The Eel River ecosystem has experienced significant ecological trauma and cultural shifts since the first dam was placed across the river at Logansport in 1828. Perhaps much of this ecological trauma and cultural injustice was the unintended consequences as the vast forests and intact and interwoven natural systems were dismantled.

The basin has experienced the elimination of native cultures, extirpation of species, degraded water quality, and a culture that viewed the river as simply a place to deposit waste. Thank goodness a collective awareness and understanding of stream ecosystems has slowly been moving in a positive direction, and occasionally things go right.

But there is much more to do. There remains a daunting list. Success is founded on the professional shoulders and scientific endeavors upon which this work is built. Unrealized and often forgotten, the work of those who preceded this journey laid the foundation.

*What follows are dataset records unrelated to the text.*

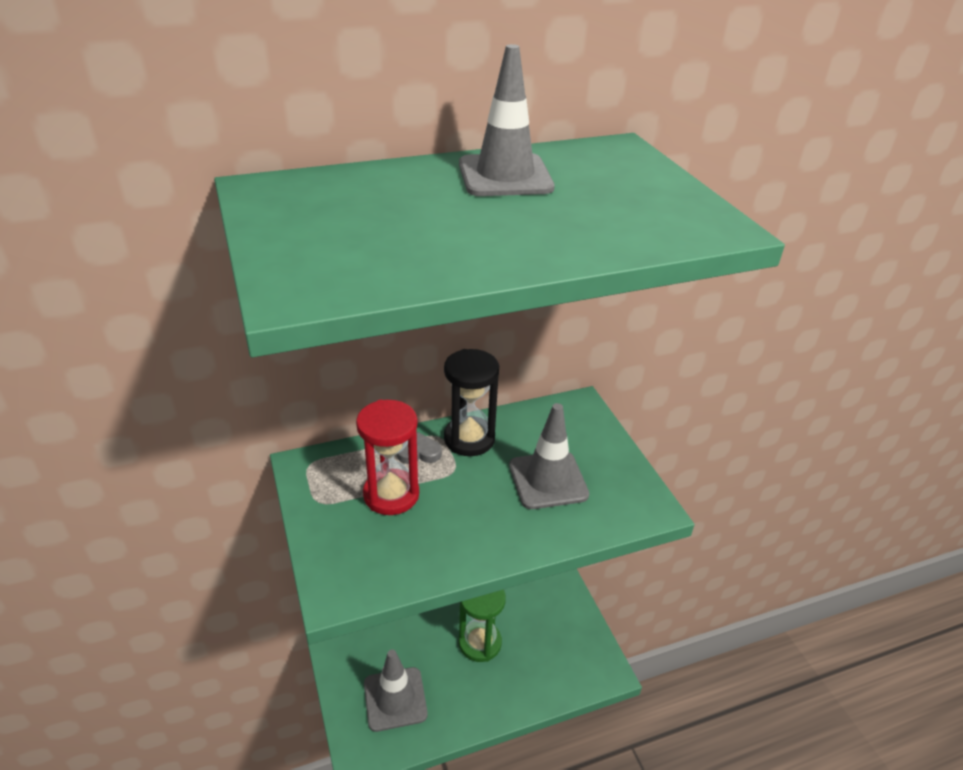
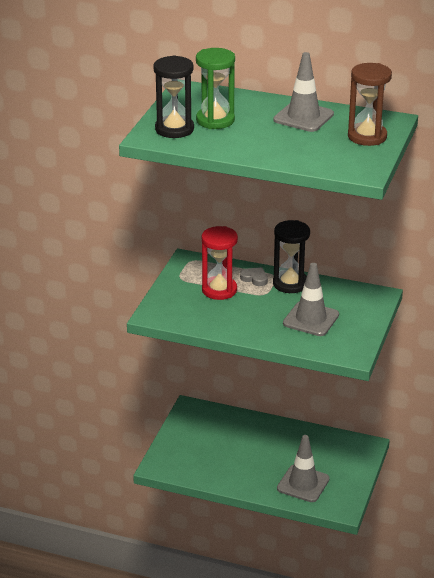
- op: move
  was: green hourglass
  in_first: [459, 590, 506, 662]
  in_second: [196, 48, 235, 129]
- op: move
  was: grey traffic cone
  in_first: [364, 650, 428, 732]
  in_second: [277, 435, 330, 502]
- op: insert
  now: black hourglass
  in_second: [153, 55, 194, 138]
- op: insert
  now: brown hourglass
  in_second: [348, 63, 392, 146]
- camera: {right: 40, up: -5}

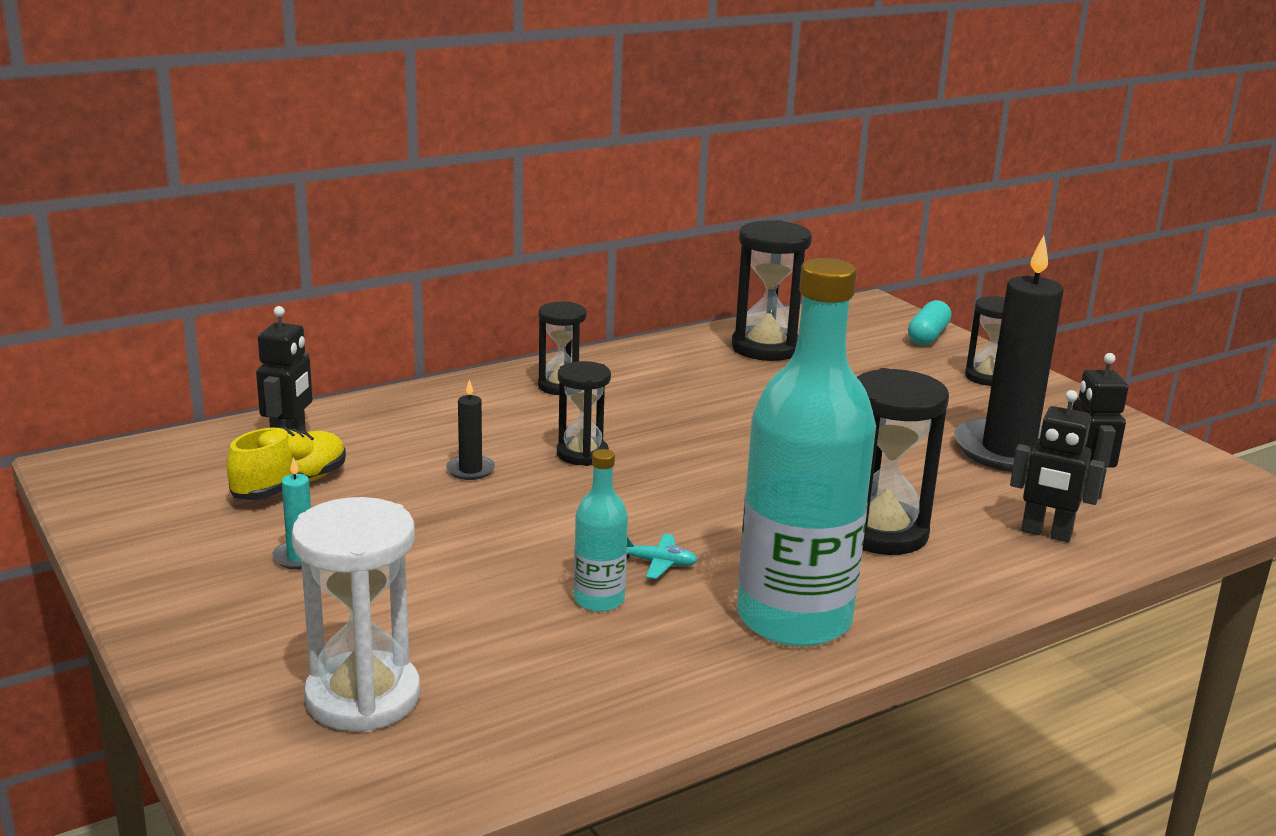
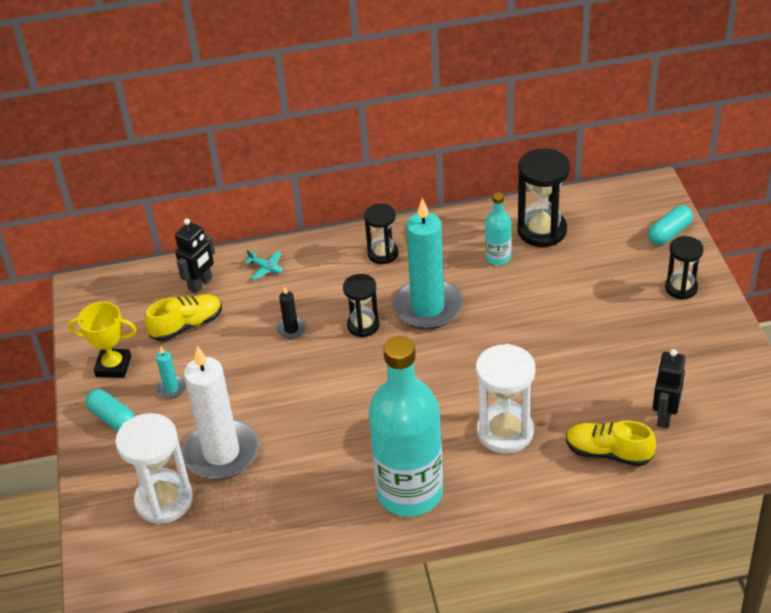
- op: delete
  was: black candle
  in_first: [954, 235, 1063, 472]
- op: recolor
  was: black hourglass
  now: white hourglass
  in_first: [857, 368, 949, 555]
  in_second: [476, 344, 536, 454]
- op: replace
  was: black robot
  now: yellow shoe
  in_first: [1010, 390, 1105, 542]
  in_second: [566, 420, 656, 467]
- op: move
  was: turquoise bottle
  in_first: [574, 449, 628, 612]
  in_second: [485, 192, 511, 265]
- op: move
  was: turquoise plane
  in_first: [627, 534, 698, 579]
  in_second: [244, 250, 282, 280]
- op: insert
  now: turquoise candle
  in_second: [393, 198, 463, 329]
- op: insert
  now: yellow trophy
  in_second: [68, 302, 137, 378]
- op: insert
  now: white candle
  in_second: [182, 346, 259, 479]
- op: insert
  now: turquoise capsule
  in_second: [85, 389, 135, 431]
- camera: {right: 25, up: 20}

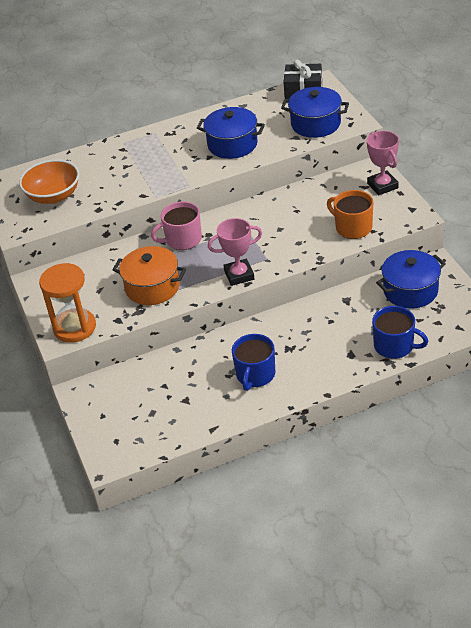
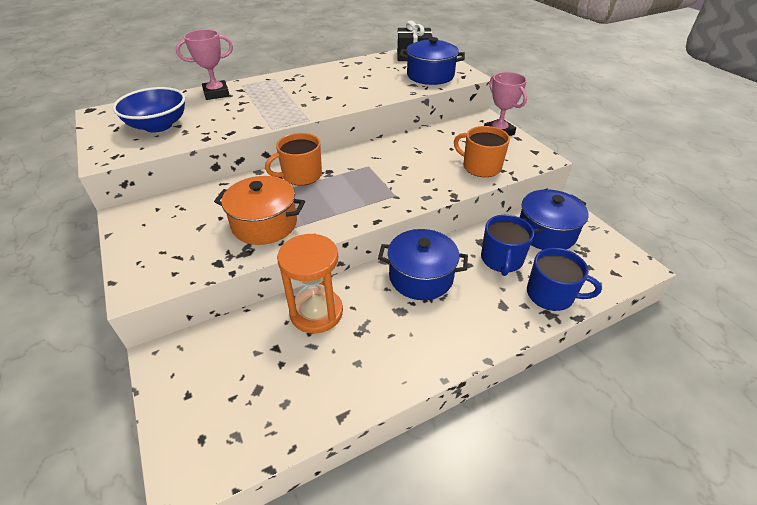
- op: move
  was: blue pot
  in_first: [197, 107, 265, 159]
  in_second: [378, 229, 468, 300]
- op: recolor
  was: orange bowl
  now: blue bowl
  in_first: [19, 159, 79, 204]
  in_second: [113, 87, 186, 133]
- op: recolor
  was: pink mug
  now: orange mug
  in_first: [151, 201, 202, 250]
  in_second: [265, 133, 322, 186]
- op: move
  was: pink trophy
  in_first: [208, 218, 262, 286]
  in_second: [176, 30, 233, 100]
- op: move
  was: orange hourglass
  in_first: [39, 263, 96, 343]
  in_second: [277, 234, 343, 334]
- op: move
  was: blue mug
  in_first: [232, 334, 275, 391]
  in_second: [481, 215, 534, 276]
- camera: {right: -10, up: 0}

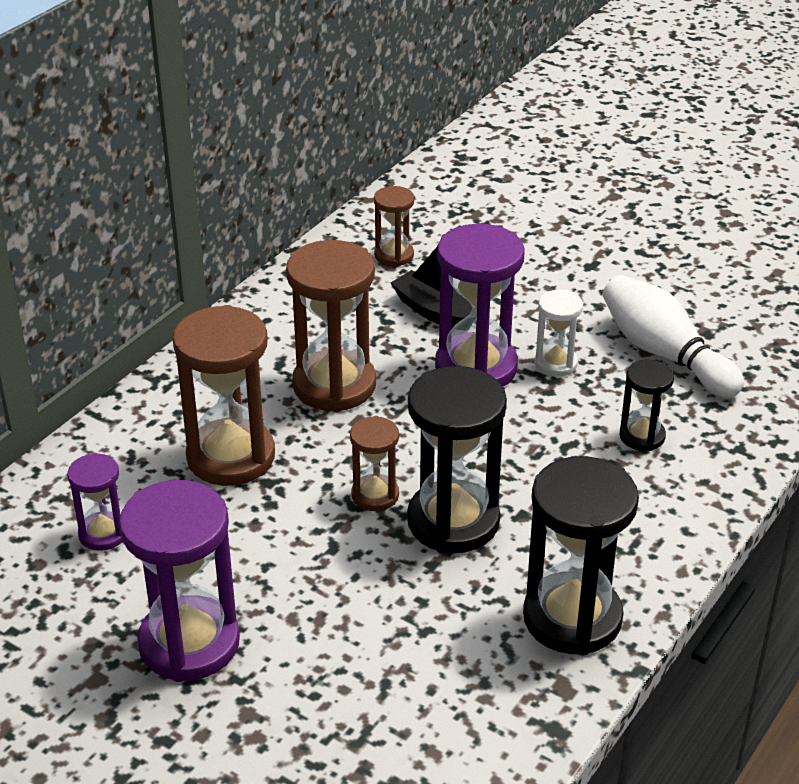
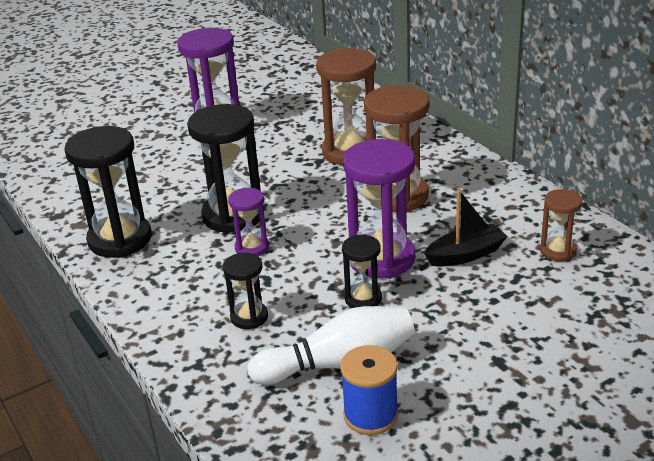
- op: recolor
  was: white hourglass
  now: black hourglass
  in_first: [534, 290, 583, 377]
  in_second: [342, 234, 382, 308]
- op: delete
  was: brown hourglass
  in_first: [350, 416, 399, 511]
- op: move
  was: purple hourglass
  in_first: [67, 453, 123, 551]
  in_second: [228, 188, 269, 256]
- op: insert
  now: blue spool
  in_second: [340, 345, 399, 435]
- camera: {right: 115, up: -5}

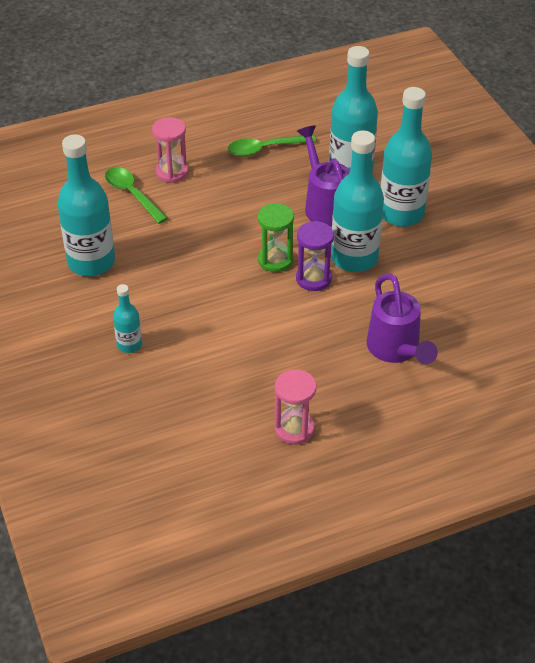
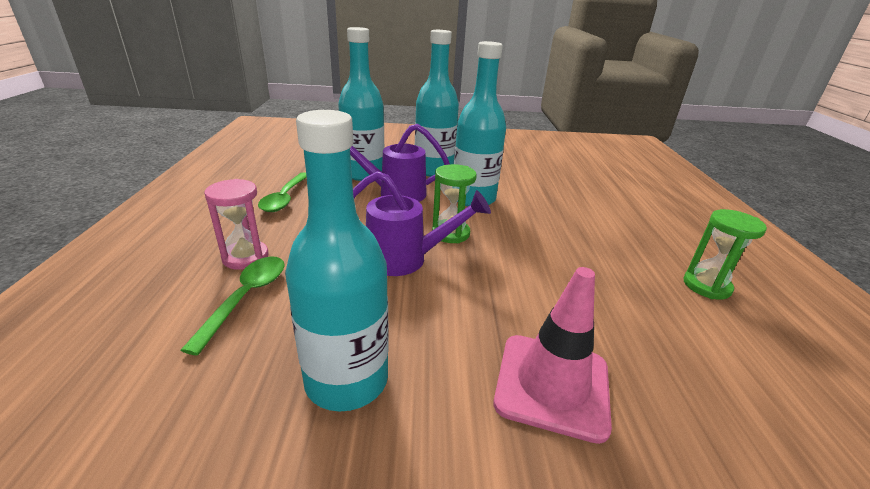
- op: rotate
  was: green spoon
  in_first: [105, 167, 168, 224]
  in_second: [181, 256, 285, 356]
  clockwise: 120
- op: delete
  was: purple hourglass
  in_first: [296, 221, 334, 291]
- op: move
  was: purple watering can
  in_first: [367, 273, 438, 364]
  in_second: [353, 171, 491, 276]
- op: replace
  was: turquoise bottle
  now: pink traffic cone
  in_first: [113, 284, 142, 353]
  in_second: [493, 267, 612, 444]
- op: recolor
  was: pink hourglass
  now: green hourglass
  in_first: [275, 369, 316, 445]
  in_second: [684, 209, 767, 300]
- camera: {right: -70, up: -15}

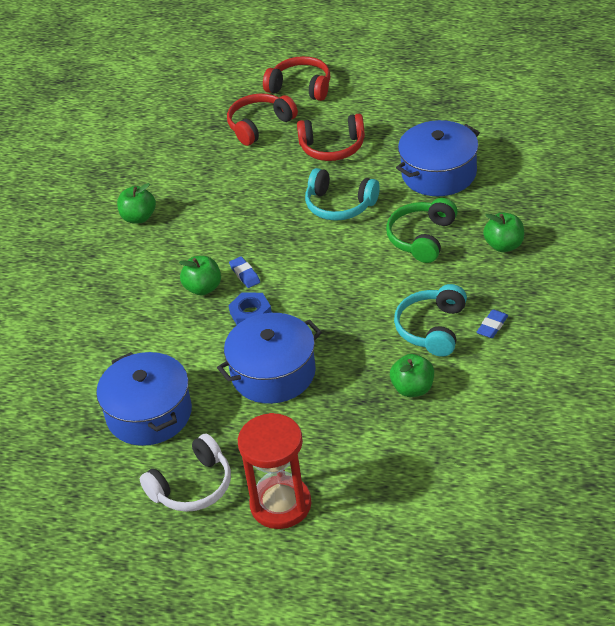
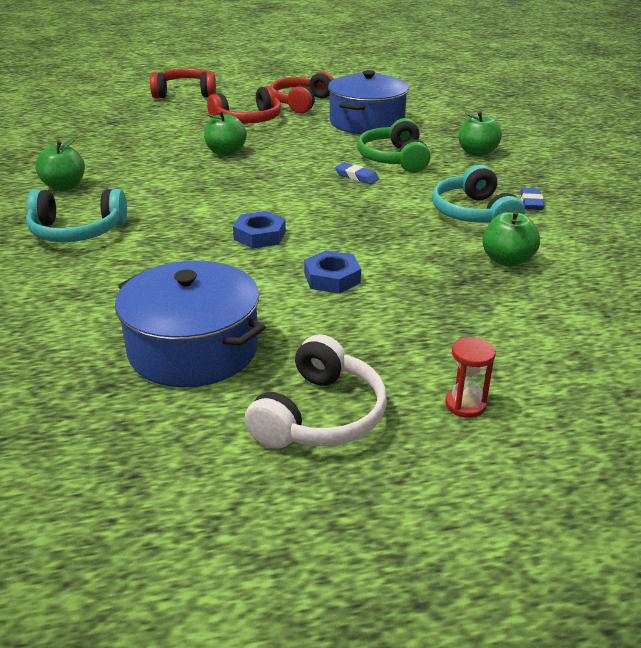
- op: move
  was: red headphones
  in_first: [227, 93, 298, 146]
  in_second: [270, 71, 334, 114]
- op: move
  was: turquoise headphones
  in_first: [305, 168, 380, 221]
  in_second: [26, 189, 127, 242]
- op: move
  was: green apple
  in_first: [179, 256, 221, 295]
  in_second: [204, 111, 247, 156]
- op: move
  was: blue eraser
  in_first: [229, 256, 260, 288]
  in_second: [335, 162, 379, 184]
- op: replace
  was: blue pot
  now: blue nut
  in_first: [217, 313, 322, 404]
  in_second: [304, 250, 361, 294]
- op: resize
  was: red hourglass
  in_first: [238, 413, 311, 529]
  in_second: [445, 337, 496, 418]
  ratio: 0.43
- camera: {right: -30, up: -10}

Ed Braun, who was a fisheries biologist for the Indiana Department of Natural Resources for decades, worked on the Eel River. His work was good science and a constant source of inspiration. Hopefully this project’s shoulders are broad enough to lift and inspire a new generation of restoration limnologists and people who live in the area to build upon this restoration initiative.

There are three challenges that are on the front burner.

The first is not limited to the Eel River basin, but rather a universal steep upward movement for funding to restore natural systems like lakes, streams, and forests is needed. The cupboard is bare.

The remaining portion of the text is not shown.